Presenting Bruce Brewster as his grandfather Leroy Gordon Cunningham...
Leroy Gordon Cunningham 1891 – 1964
I was born in Tomahawk, WI in the spring of 1891 to Frank and Clara Carpenter Cunningham. I had a sister named Hazel. My father died when I was only two and my mother never remarried.
After graduating from high school, I got a job with the railroad and ended up as a dispatcher in Wausau where I met my bride-to-be, Ida Newell, who was a young school teacher at the time. We were married in 1915 in her home town of Neilsville, WI.
Our first child, Howard was born in Wausau. We moved to Antigo, WI where I was a book keeper for a lumber company and our first daughter, Jean, was born. Two years later we moved to Post Lake where our youngest child, Beth was born.
In 1920 I brought my young family to Three Lakes where I took the position of supply manager for the Thunder Lake Lumber Company. I managed the supply depot and general store near Virgin Lake. We ordered supplies for the logging camps along the narrow gauge railroad that ran from Rhinelander, past our depot and out into the forest north and east reaching the upper peninsula of Michigan. Although we had a private telephone line along the train tracks, the sound quality was so poor, I missed the old telegraph I used in Wausau.

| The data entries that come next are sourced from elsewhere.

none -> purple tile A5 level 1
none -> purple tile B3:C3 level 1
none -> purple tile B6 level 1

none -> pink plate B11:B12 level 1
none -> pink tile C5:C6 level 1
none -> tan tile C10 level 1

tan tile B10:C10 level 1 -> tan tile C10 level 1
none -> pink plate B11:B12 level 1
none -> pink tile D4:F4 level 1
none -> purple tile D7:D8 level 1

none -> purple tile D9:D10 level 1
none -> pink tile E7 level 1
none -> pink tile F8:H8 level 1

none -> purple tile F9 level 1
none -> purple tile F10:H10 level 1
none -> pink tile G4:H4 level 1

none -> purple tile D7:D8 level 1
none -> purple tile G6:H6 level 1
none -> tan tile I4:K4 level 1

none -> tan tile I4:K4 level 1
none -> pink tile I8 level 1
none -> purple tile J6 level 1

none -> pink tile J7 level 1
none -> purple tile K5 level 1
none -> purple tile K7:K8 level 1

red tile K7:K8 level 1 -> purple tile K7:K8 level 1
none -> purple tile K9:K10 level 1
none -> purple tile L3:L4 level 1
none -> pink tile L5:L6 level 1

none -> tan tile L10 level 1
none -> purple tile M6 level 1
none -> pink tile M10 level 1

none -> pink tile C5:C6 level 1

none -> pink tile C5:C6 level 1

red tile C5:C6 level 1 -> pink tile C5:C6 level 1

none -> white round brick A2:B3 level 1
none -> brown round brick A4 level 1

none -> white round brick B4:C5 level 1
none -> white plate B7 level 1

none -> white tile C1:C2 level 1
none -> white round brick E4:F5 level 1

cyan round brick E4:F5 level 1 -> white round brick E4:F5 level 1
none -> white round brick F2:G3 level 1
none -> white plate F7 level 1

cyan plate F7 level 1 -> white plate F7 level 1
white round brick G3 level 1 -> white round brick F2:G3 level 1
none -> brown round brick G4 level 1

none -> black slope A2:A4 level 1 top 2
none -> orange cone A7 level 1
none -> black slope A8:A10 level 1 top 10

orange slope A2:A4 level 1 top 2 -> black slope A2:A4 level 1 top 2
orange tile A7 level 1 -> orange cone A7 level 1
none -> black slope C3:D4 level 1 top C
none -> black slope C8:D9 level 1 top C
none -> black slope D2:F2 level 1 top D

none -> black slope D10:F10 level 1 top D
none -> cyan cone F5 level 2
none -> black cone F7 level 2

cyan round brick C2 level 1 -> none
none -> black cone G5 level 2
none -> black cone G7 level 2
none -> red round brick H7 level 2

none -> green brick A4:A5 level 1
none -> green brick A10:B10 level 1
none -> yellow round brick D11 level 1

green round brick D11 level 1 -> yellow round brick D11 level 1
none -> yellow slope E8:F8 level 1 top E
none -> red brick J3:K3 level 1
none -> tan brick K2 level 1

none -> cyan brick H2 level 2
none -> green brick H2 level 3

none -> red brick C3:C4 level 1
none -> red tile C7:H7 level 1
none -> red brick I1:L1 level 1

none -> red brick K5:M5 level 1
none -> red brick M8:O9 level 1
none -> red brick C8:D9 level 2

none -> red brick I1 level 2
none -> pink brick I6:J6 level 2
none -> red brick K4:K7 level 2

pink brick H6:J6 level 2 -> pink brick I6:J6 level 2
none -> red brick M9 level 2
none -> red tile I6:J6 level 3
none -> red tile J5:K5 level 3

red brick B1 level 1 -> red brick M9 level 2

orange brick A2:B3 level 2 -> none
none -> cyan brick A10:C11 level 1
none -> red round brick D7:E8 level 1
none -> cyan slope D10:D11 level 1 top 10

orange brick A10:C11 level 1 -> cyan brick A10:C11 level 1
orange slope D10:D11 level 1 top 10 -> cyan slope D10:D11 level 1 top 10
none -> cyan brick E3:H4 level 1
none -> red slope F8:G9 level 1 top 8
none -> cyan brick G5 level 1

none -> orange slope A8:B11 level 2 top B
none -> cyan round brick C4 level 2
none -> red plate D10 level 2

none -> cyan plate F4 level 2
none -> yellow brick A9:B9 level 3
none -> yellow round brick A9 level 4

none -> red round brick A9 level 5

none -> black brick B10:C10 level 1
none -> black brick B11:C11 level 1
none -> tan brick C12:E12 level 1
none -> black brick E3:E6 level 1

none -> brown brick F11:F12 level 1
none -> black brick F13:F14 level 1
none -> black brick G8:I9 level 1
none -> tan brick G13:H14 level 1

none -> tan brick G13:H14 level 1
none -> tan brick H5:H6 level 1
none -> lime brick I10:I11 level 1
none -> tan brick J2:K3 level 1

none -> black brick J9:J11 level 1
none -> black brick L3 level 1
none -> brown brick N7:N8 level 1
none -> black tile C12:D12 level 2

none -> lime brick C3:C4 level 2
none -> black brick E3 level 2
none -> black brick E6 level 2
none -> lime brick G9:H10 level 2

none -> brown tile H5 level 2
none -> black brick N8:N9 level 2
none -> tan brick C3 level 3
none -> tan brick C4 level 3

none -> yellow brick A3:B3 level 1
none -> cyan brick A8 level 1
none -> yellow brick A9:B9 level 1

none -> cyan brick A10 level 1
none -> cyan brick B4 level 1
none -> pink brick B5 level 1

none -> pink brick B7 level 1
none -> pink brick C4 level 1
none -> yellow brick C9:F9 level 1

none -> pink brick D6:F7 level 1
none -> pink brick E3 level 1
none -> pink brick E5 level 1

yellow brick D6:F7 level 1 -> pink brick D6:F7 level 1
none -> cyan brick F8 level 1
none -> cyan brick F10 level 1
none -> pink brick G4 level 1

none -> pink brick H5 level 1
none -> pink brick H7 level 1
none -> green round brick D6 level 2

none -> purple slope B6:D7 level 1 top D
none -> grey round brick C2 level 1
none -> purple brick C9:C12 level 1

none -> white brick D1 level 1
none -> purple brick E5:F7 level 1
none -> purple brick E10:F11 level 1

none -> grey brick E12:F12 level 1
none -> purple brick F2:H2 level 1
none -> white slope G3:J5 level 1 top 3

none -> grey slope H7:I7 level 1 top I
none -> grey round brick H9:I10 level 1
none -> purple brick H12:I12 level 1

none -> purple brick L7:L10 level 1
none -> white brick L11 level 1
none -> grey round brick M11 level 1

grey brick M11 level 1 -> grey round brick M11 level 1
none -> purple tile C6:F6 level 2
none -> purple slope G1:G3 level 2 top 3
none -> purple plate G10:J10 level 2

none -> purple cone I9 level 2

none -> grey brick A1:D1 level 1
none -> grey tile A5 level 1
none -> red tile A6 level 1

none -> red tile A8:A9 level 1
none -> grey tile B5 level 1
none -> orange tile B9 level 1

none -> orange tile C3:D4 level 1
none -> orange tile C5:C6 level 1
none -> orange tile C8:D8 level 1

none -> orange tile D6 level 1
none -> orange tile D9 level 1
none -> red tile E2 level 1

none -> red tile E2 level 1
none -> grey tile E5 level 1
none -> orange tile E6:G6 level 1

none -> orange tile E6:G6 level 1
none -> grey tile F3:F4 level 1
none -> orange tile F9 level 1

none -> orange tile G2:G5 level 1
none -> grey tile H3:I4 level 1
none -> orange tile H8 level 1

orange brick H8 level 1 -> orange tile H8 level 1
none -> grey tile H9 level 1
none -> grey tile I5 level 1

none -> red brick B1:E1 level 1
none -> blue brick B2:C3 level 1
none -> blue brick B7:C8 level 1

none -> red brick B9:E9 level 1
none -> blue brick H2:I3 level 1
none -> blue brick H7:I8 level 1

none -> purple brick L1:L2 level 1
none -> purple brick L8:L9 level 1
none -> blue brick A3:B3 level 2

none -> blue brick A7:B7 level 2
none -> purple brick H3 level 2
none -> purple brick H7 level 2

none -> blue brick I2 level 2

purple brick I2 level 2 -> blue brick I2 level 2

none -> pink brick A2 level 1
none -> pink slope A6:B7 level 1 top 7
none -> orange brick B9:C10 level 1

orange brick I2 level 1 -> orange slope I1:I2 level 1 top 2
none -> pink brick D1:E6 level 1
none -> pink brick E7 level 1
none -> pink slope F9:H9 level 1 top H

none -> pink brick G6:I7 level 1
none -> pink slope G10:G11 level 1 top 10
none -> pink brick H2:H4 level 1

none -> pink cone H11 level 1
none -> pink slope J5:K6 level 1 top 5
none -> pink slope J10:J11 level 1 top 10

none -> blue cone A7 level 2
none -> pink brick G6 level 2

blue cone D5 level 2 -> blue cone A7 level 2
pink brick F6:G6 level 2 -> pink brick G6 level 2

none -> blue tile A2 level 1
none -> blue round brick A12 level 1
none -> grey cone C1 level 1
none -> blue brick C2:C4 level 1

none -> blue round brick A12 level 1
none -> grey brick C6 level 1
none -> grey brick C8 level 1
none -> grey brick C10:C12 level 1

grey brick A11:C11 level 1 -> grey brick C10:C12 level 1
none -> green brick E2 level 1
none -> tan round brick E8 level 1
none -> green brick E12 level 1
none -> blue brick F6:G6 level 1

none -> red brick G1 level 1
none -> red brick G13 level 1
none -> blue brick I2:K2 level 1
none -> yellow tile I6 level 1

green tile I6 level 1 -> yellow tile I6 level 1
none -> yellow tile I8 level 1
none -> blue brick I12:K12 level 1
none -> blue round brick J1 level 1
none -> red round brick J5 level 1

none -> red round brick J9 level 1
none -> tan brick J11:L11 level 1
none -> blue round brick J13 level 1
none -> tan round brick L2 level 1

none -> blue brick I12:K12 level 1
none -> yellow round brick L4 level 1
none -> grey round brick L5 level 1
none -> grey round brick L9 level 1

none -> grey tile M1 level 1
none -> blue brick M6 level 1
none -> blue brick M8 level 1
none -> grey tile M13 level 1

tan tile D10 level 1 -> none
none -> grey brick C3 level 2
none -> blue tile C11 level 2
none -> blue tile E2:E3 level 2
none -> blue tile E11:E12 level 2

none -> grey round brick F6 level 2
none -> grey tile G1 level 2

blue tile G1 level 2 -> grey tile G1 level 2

My two older children worked in the store summers, when the government passed Child Labor laws in the late 1930’s it was very embarrassing when they had to be paid more than I was receiving as manager. That may by why I began working for the U S Forest Service in 1939.
My duties with the Forest Service included being a fire tower lookout, working with the Civilian Conservation Corp (CCC) planting trees, surveying and cruising (measuring standing trees to calculate the amount of board feet of lumber that could be harvested) Have a Biltmor Cruiser stick prop
During this time a cousin & I had a fox fur farm. We raised red, black, & silver fox for pelts.
When furs went out of fashion and prices fell, tied raising chickens (so did everybody else), so out extended family ate lots of chicken that year.
After retiring from Forest Service, I worked one winter at a furniture factory in Gillit WI coming home weekends.
I also worked for the Pukal lumber company in their mill yard, scaling (measuring board feet of lumber) the saw logs as they were delivered.
In 1959 we sold our home near the old Thunder Lake Store near Virgin Lake and bought 300’ of frontage on Maple Lake for $15 per front foot, where we built our retirement home. I lived there until my death in 1964 while vacationing in Arizona.